If there are two cultural artifacts that showcase the distinctives between Americans and Canadians, it is surely these two board games: Monopoly and Poleconomy. What the devil is Poleconomy, you ask? Obscurity is, of course, parcel to many a Canuck inheritance.
Not long ago I was enjoying an evening meal with the monks at St. Gregory's in Three Rivers, Michigan, and the text being read for the evening was a cultural history of the Cold War as told through Monopoly. Over their spartan supper, I learned that Monopoly has become one of the most powerful, influential games in the world. The concomitant rise of its narrative, competitive capitalism, has mirrored American cultural and political ascent. It is a game predicated on the fictions of level playing fields, impartial chance, limited intervention, and the ingenuity of market competition. Victory in Monopoly also spells disaster for capitalism, an ironic tension that now seems to be eternally nestled in the American psyche.
Imperfect and reductionist as it might be, the American century was also Monopoly's century.
We had Monopoly at home in rural Ottawa, but it was a distant second to Kiwi-inspired Poleconomy, a game that introduced everything from bond markets, to inflation, to major Canadian companies and advertising agencies. Far from the fictions of free markets its very name is the merger of "politics" and "economy." People get elected as Prime Minister, those people control the inflation rate, the tax rate and so forth. Inflation and taxes are not unlucky Chance cards players try to avoid, but central to the game play.

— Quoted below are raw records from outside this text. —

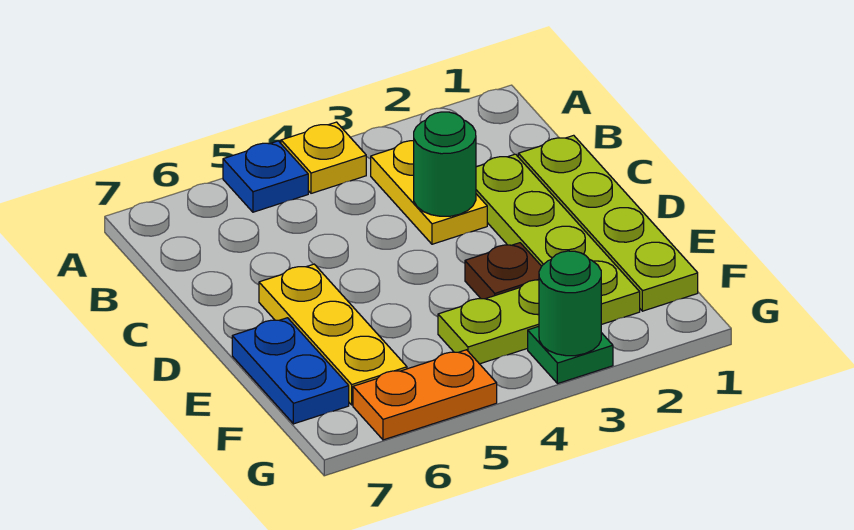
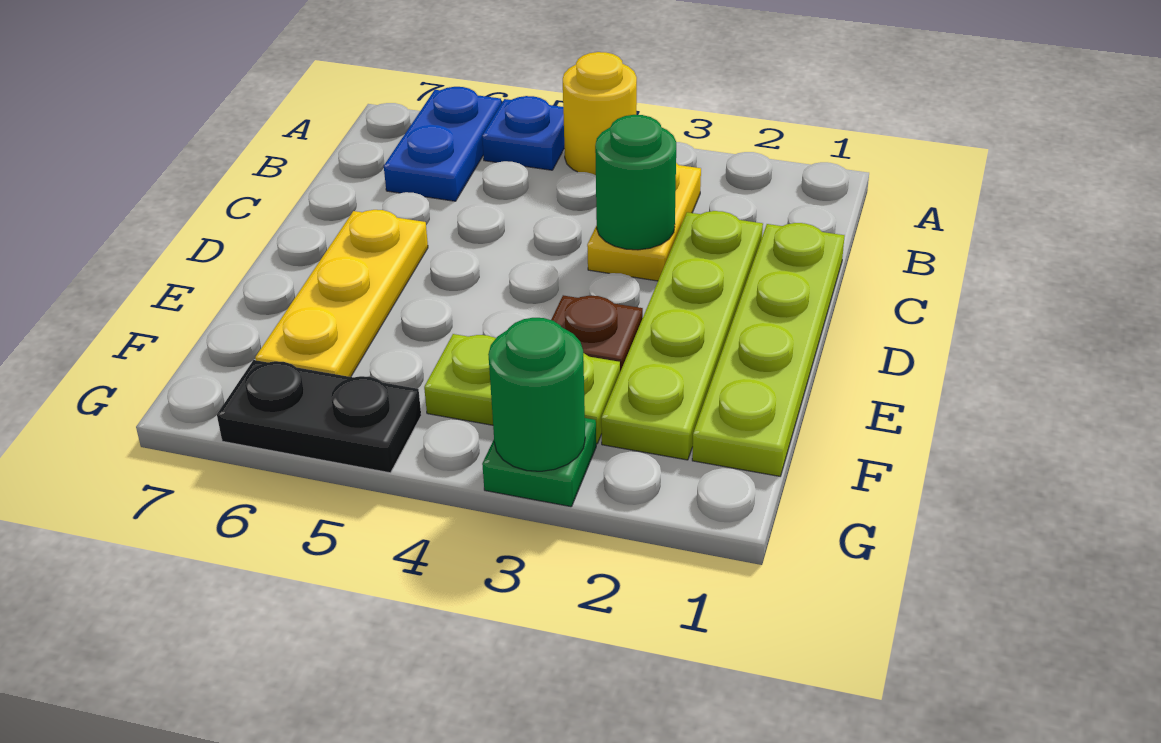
yellow plate A4 level 1 -> yellow round brick A4 level 1
blue plate E7:F7 level 1 -> blue plate A6:B6 level 1
orange plate G5:G6 level 1 -> black plate G5:G6 level 1

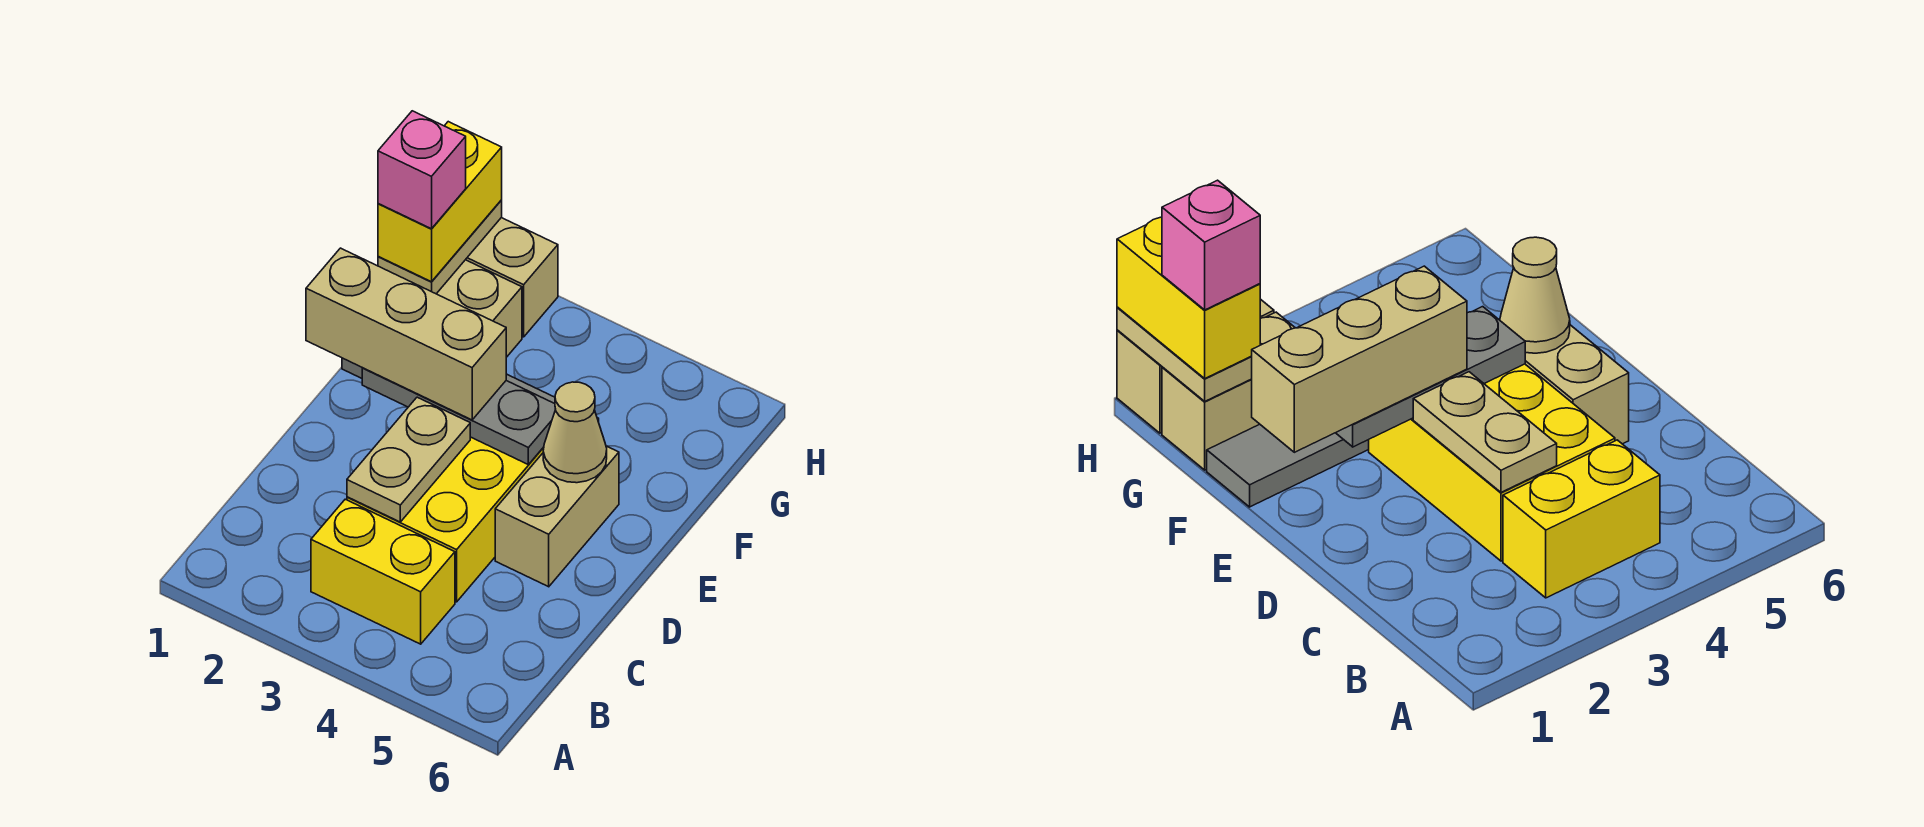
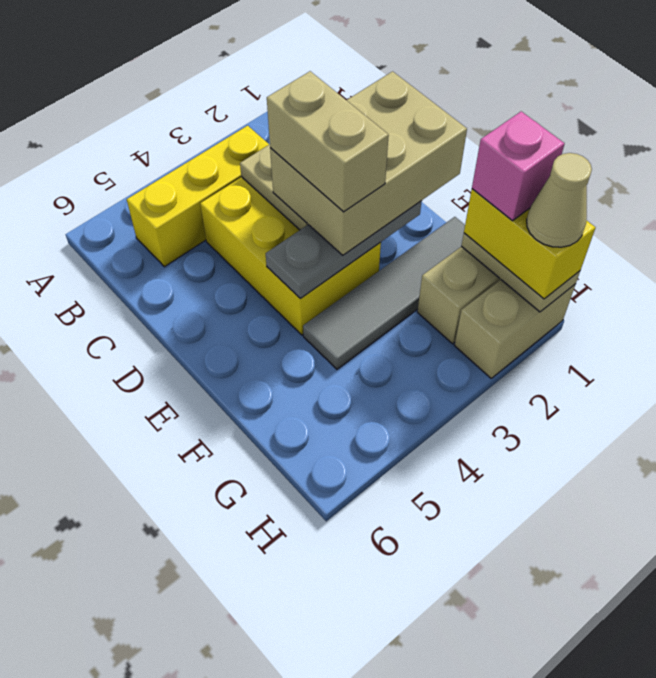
yellow brick B3:B4 level 1 -> yellow brick B3:B5 level 1
tan brick D5:E5 level 1 -> tan brick D3:E3 level 4
tan brick E1:E3 level 3 -> tan brick D1:E3 level 3
tan cone E5 level 2 -> tan cone H1 level 4

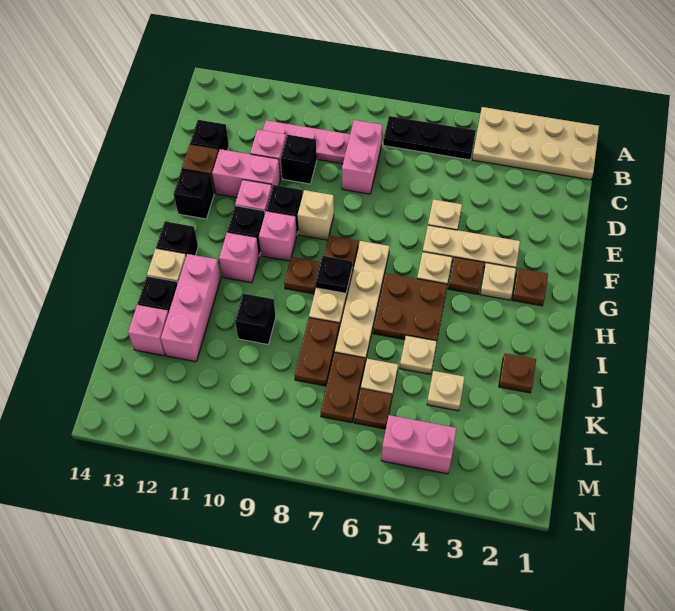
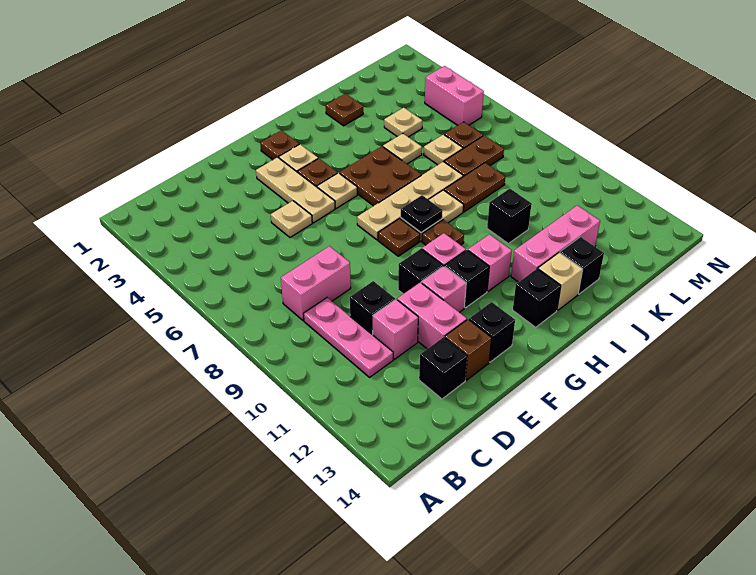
tan plate A1:B4 level 1 -> none
black plate B5:B7 level 1 -> none
tan brick F9 level 1 -> none
pink brick K13 level 1 -> none

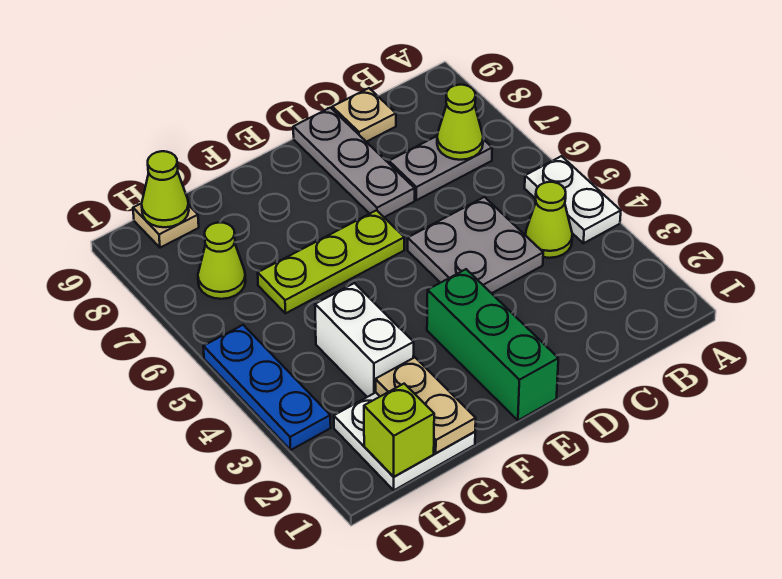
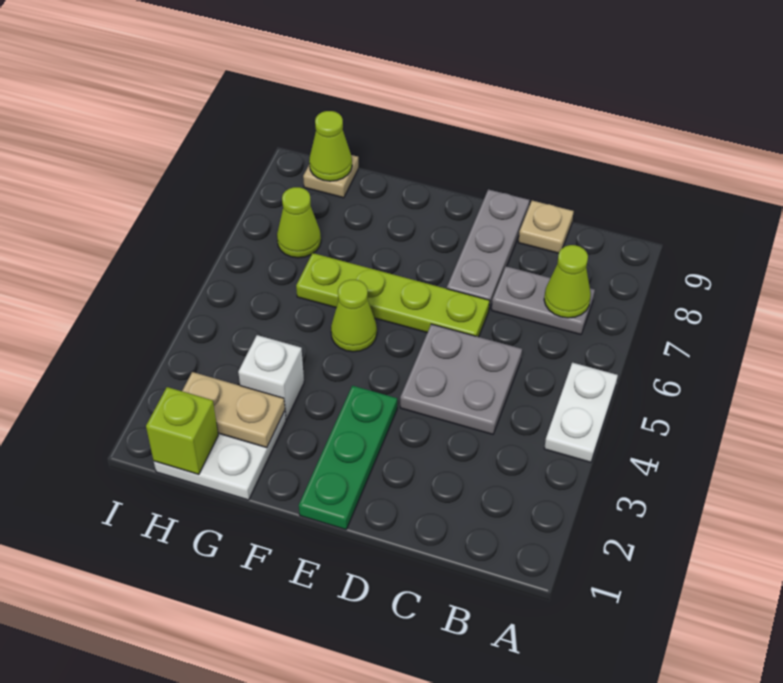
lime cone B4 level 1 -> lime cone F5 level 1
green brick E1:E3 level 1 -> green plate E1:E3 level 1
lime plate E6:G6 level 1 -> lime plate D6:G6 level 1
tan plate G1:G2 level 2 -> tan plate G2:H2 level 2
white brick G3:G4 level 1 -> white brick G3 level 1
blue plate I3:I5 level 1 -> none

And here's the real kicker: Canada's game of capitalism, undoubtedly a pinko-interventionist corruption of Monopoly, was introduced not by radical statists but, in fact, by Canada's free market, virtually libertarian think tank, the Fraser Institute.
In Fraser's 25-year retrospective, it attributes the sale of Poleconomy to a Canadian market as one of two development ideas which saved the finances of the organization in 1980s. Michael Walker took a leave of absence from Fraser in order to sell both the corporate squares on the board, and to market the game itself. Poleconomy's sales not only stabilized Fraser's finances, but eventually scaled to form an endowment.
The differences between Monopoly and Poleconomy are instructive, especially with Canada's federal budget fast approaching. Canadians expect government to intervene, to take action in the economy. We have a high view of our politics, far more than setting the rules of the game. We expect a government that is monitoring, tweaking, and intervening in productive ways. And we hold our governments to account for the performance of the market, as prudent managers. A flagging economy is a failure of a governing party in Canada in the way that it never will be in America, if only because American market sentiment is more mystical, more decentralized, more individual.
Yet while Canadians may expect more from their government economically, that is also where Canadian expectations largely begin, and end. And in an era where economic choices are increasingly moral ones, not merely managerial or prudential, this Canadian government, and this federal budget, may have to borrow a page from America's political rulebook.
It's no longer enough just to nudge inflation, and smartly project G.D.P., especially on the multi-generational track of sacrifice it will take to salvage our global and national economy. Now we'd like to know why, if only to decide what can be sacrificed, and what never should be.
Monopoly and Poleconomy are imperfect analogies. Both speak to the power of the capitalist narrative, its internal tensions, its liabilities, and its expectations for political and moral life. Both are fictions. And, perhaps most ominously, both fictions must be overcome by their native lands if the one central icon they venerate—the capitalist markets—are to recover.